[PATCH] Ensure SROA doesn't prematurely promote an alloca that's being revisited

Evan Cheng evan.cheng at apple.com
Wed Jan 8 17:34:06 PST 2014


On Jan 8, 2014, at 1:49 PM, Chandler Carruth <chandlerc at google.com> wrote:

> 
> On Wed, Jan 8, 2014 at 3:10 PM, Evan Cheng <evan.cheng at apple.com> wrote:
> Attached is a patch (and the test case) that fix a SROA edge case. An alloca can be added back to the worklist to be revisited during rewrite of a MemTransferInst. If the alloca is added to the "promotable" queue and then added again when it's revisited, mem2reg will crash. The patch simply prevents promotion of an alloca that is scheduled to be revisited.
> 
> Ow! Good catch!
>  
> 
> The patch isn't ideal. It's following the AllocaSliceRewriter::isUsedByRewrittenSpeculatableInstructions() example by caching a boolean state. But it's correct and as clean a patch as I can come up with.
> 
> Hmm, yea. I hated isUsedByRewrittenSpeculatableInstructions when it went in, but I still don't have a better solution. However, there might be a better solution here. The speculation case is particularly hard because the place where this is being "used" can't easily be updated. But this case might be easier. Could you instead of this, either:
> 
> 1) Check for promotability prior to adding the alloca back to the worklist (I doubt this would work), or
> 2) Remove the alloca from the worklist (or skip it when popping it off of the worklist) when it has already be slated for promotion?
> 
> I'm hopeful that we could do #2, but not confident. I feel like we really should go ahead and promote in this case rather than carrying on and re-processing the alloca *again* when it is already in a good state.
> 

#1 doesn't work given the way the code is currently structured. Promotability is only decided after all of the rewritings are done. So visitMemTransferInst would not have this information.

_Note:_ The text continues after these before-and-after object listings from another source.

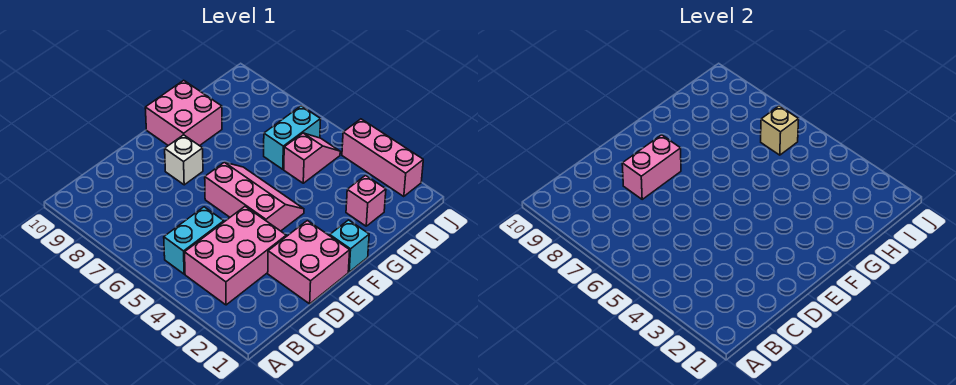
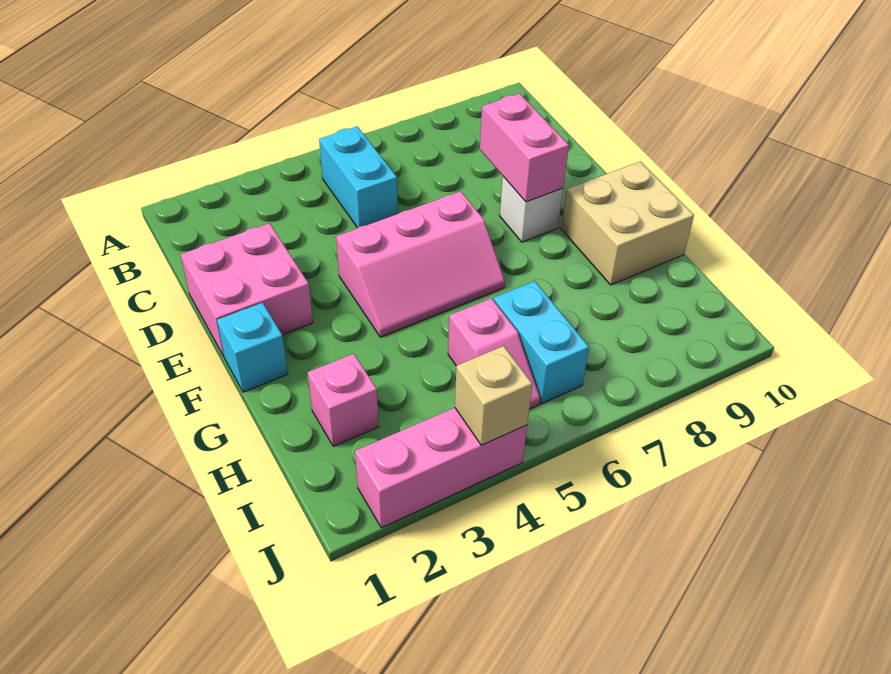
pink brick B3:D4 level 1 -> none
pink brick F9:G10 level 1 -> tan brick F9:G10 level 1
tan brick I6 level 2 -> tan brick J4 level 2

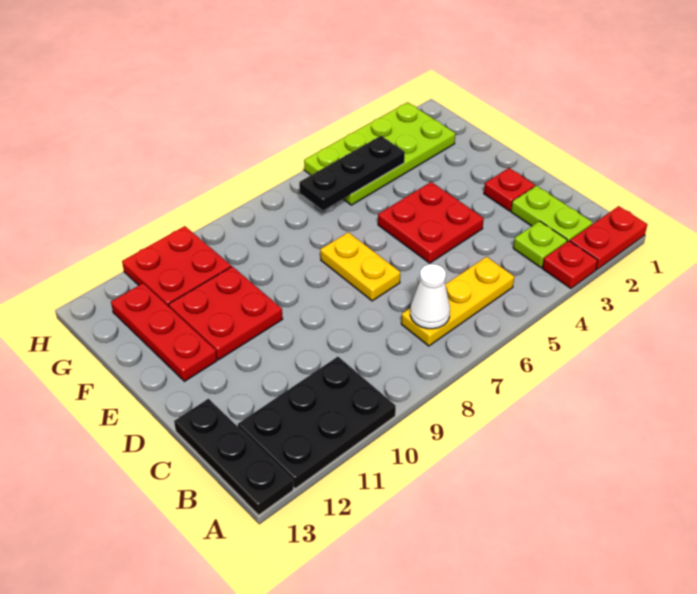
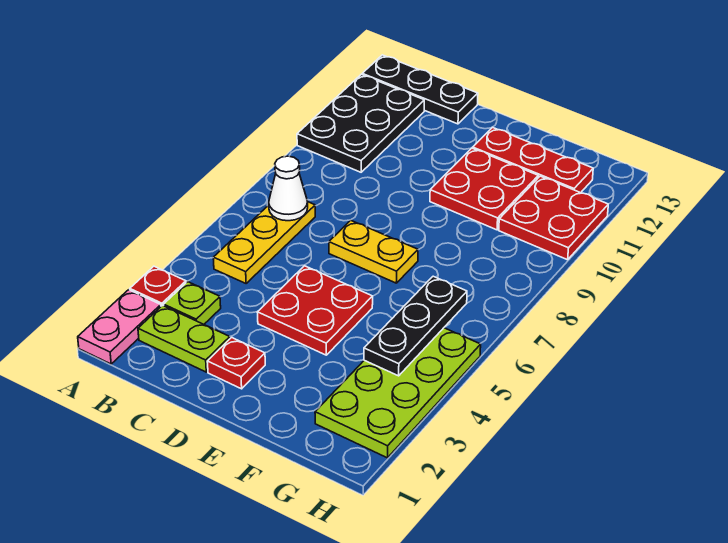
red plate A1:A2 level 1 -> pink plate A1:A2 level 1

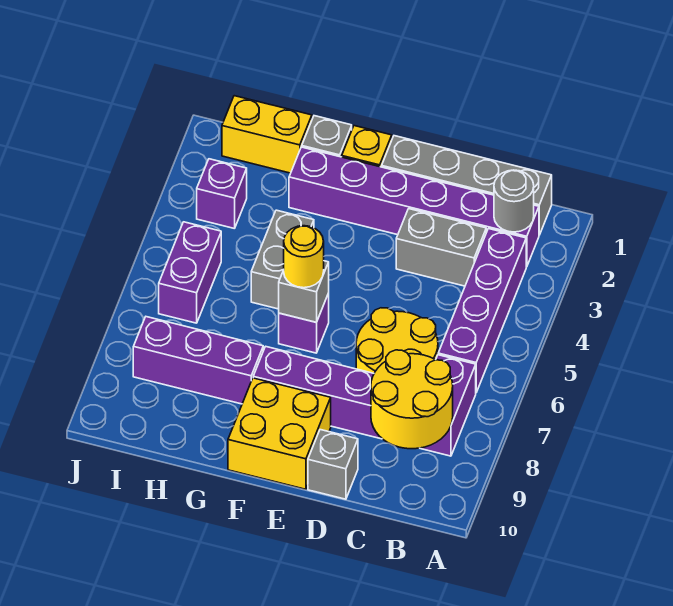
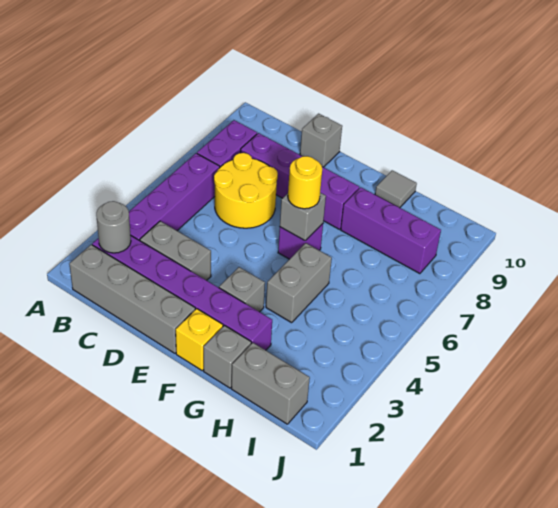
yellow round brick B8:C9 level 2 -> none
yellow brick E9:F10 level 1 -> none
none -> grey brick F3 level 1
none -> grey tile G10 level 1
yellow brick H1:I1 level 1 -> grey brick H1:I1 level 1
purple brick I3 level 1 -> none
purple brick I5:I6 level 1 -> none

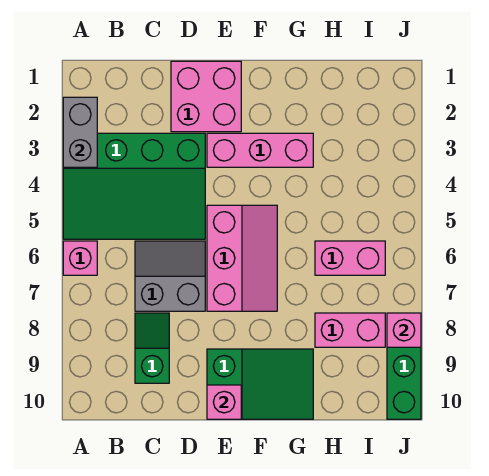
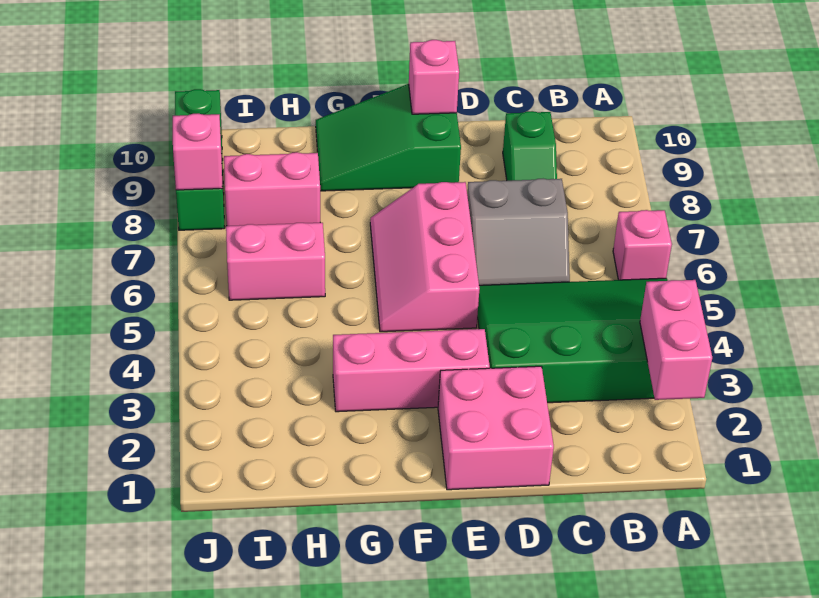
grey brick A2:A3 level 2 -> pink brick A2:A3 level 2

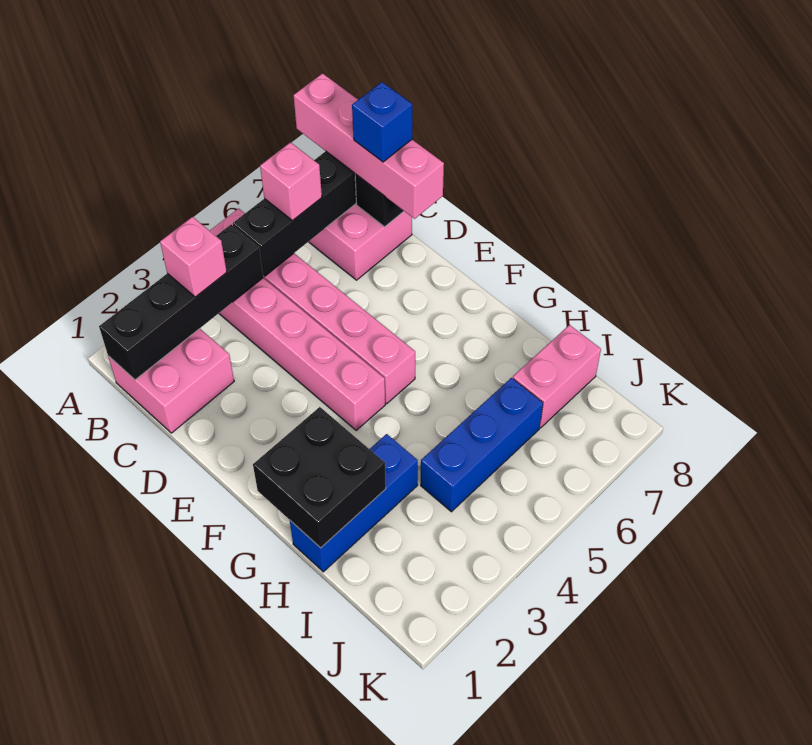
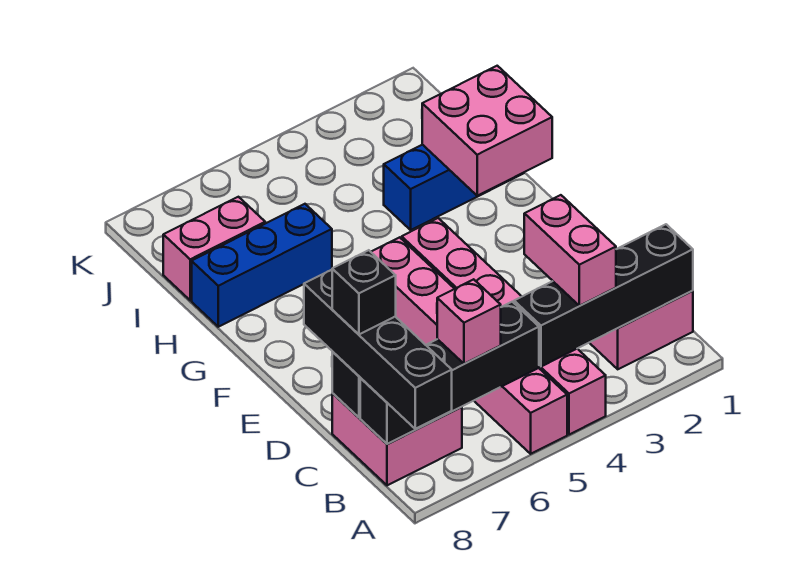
pink brick A8:D8 level 3 -> black brick A8:D8 level 3
pink brick B3 level 3 -> pink brick B3:C3 level 3
blue brick C8 level 4 -> black brick C8 level 4
black brick G1:H2 level 2 -> pink brick G1:H2 level 2
blue brick I4:I6 level 1 -> blue brick H6:H8 level 1

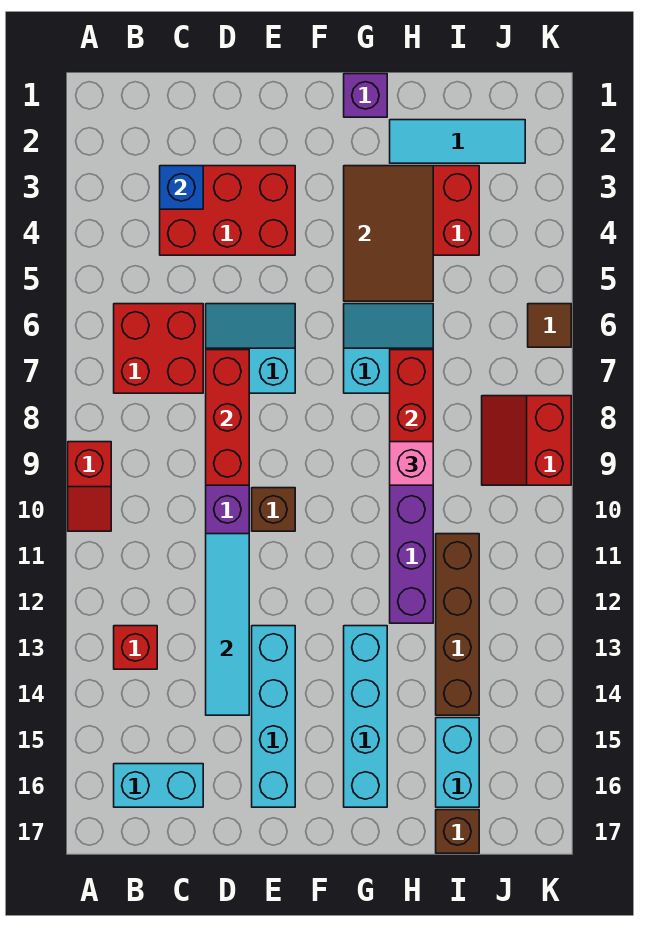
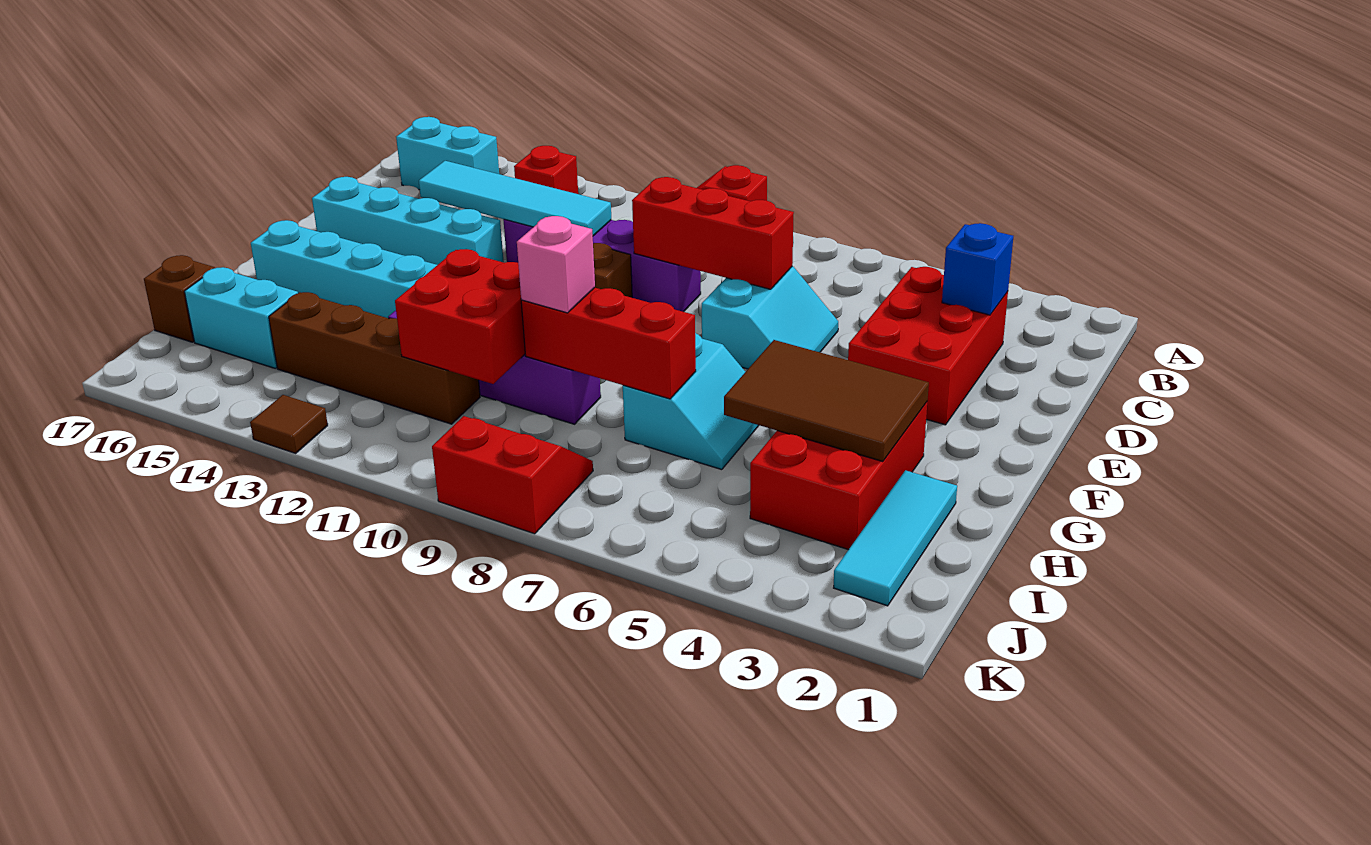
red brick B6:C7 level 1 -> red brick H10:I11 level 2
cyan brick B16:C16 level 1 -> cyan brick B15:B16 level 1
purple brick G1 level 1 -> none
brown tile K6 level 1 -> brown tile K13 level 1

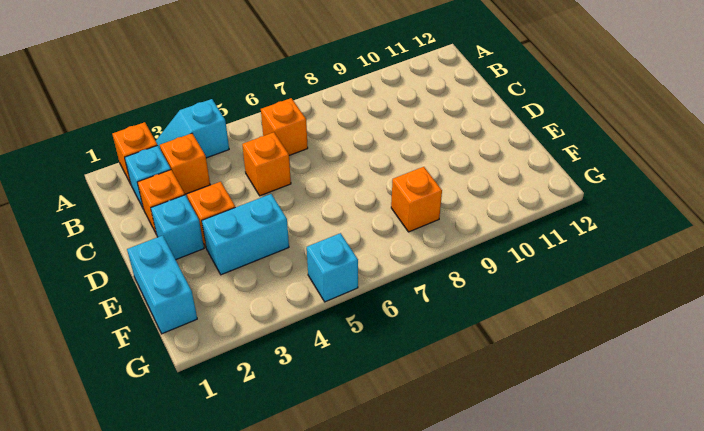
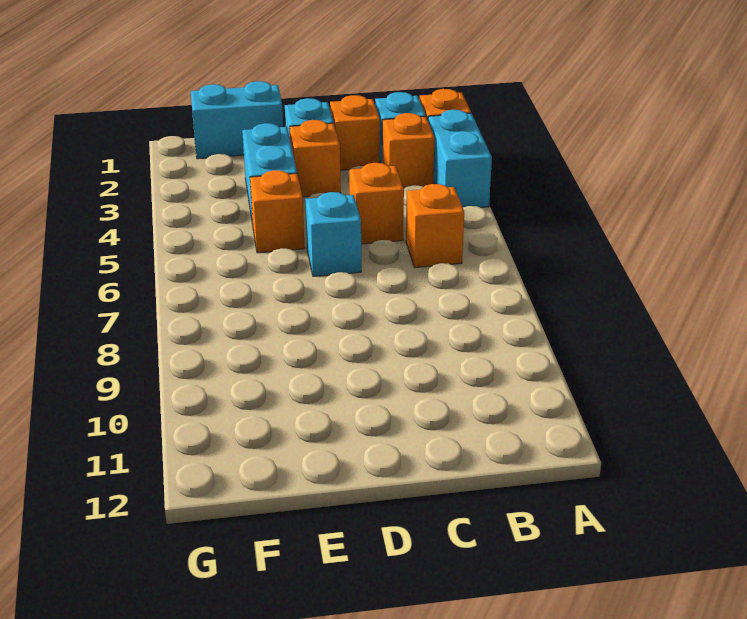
cyan slope A3:A4 level 1 top 4 -> cyan brick A3:A4 level 1
orange brick F8 level 1 -> orange brick E5 level 1
cyan brick G5 level 1 -> cyan brick D6 level 1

#2 is doable and I considered it. I rejected it because removing items from worklist just feels wrong to me. Also, visitMemTransferInst did rewrite the memcpy instruction so the logic about revisiting the alloca appears sound. So ultimately I didn't against the approach. If you are confident that's the right approach, I can do it. It would be a very simple fix.